Hi friends and fam
this is my attempt to keep a journal of my year here at Yestermorrow...it may not always be terribly interesting or well written, but it will be written with love and hopefully (mostly) spelled correctly.
It's taken a few weeks of chaos to get me here, but I am happily settled at my new home in Vermont. I attempted to move out of my apartment in mid December, which I was only about 75% successful at. After spending lovely, but busy and rainy, holidays in St. Louis I trekked to the north woods of Minnesota to spend the new year's holidays at the family's cabin. After making everyone drive from STL to chi-town to northern MN it was decided that maybe I really needed help finishing my move, and transferring the belongings I hadn't already given away or forced on to friends back up north. So my amazing aunt and mom and I spent a hectic day driving the 9hours (round trip) ,re-packing, cramming gear in the car, begging friends to let me stash belongings in basements and running errands. They are saints. After getting rid of more belongings, packing the car in -40 degree weather (no joke) cars not starting, locking keys in a running car, AAA, van still dead we made it to Minneapolis, and after a lovely but delayed flight to Burlington (1.5 hours spent circling Burlington because we couldn't land due to snow) I made it to Vermont. It snowed 3 feet the next day, and my baggage finally got to me last night, 2.5 days after I got here... whew! Hopefully that will be the most craziness I deal with for quite a long time....
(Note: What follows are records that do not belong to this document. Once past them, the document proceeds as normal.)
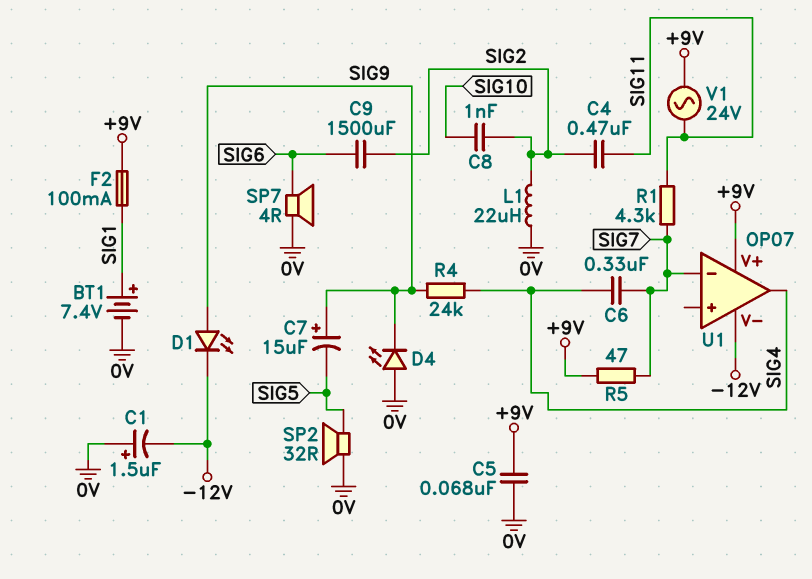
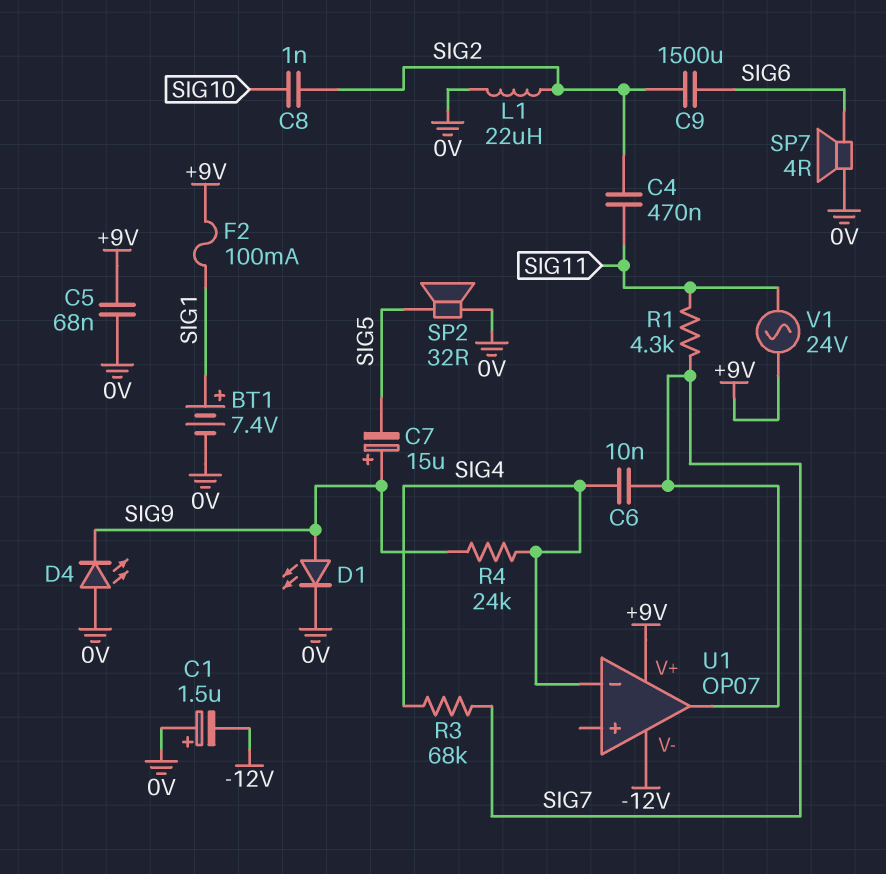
C6: 330nF (SIG4, SIG7) -> 10nF (SIG4, SIG7)
D1: LED (A SIG9, K -12V) -> LED (A SIG9, K 0V)
R3: none -> 68k (SIG4, SIG7)
R5: 47 (+9V, SIG7) -> none
U1 pin in-: SIG7 -> SIG4
U1 pin out: SIG4 -> SIG7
Yestermorrow is an absolutely beautiful place. Nestled at the base of the Greene mountains, between the small towns of Warren and Waitsfield in the Mad river valley. The school is one main building that houses a conference room, the main office (with a staff of 5), a large studio, a smaller studio, a wood shop/ shop, 5 dorm rooms, laundry/showers etc., and the kitchen & dining room. Just outside the kitchen live the 10 chickens, an herb garden, and a lovely three bin composting system. The campus is used as site for student projects and a place to learn skills, so there are beautiful projects, buildings, and architectural art all over the grounds. Beyond the main building to the east are 3 cabins, all design/build projects of the school- highlighting different building systems. There is a timber-framed cabin, a cob cabin, and a third that I cannot recall. Nestled in the wood are 3 platforms for people to camp on during the warm season, a composting toilet, a solar shower, and an amazing wheelchair accessible tree house. Just to the south is the Intern Challet that I live in. I share the space with 4 design/build interns (who do architecture/ building things and are generally amazing) a woodshop intern, and a community outreach and communication intern. Below our house and beyond lies the main gardens. A 1,500 square foot space with a beautiful Cobb structure garden shed, a sink space, and bordered to the north east by some lovely trestles and wood fencing built by past interns. I am the kitchen/garden intern, my role is working as a cook doing mostly breakfast but other shifts as well- aprox. 30 hours during the week in the winter months and also being the head/ only/ keeper of the gardens. This includes the main garden, the herb garden, an edible forest garden and keeping up with the chickens and the compost. Exciting that I get to really start at the beginning of the growing process... I get to meet with wise garden folk and develop garden plans, start seeds, grow and harvest, and put to bed in the winter...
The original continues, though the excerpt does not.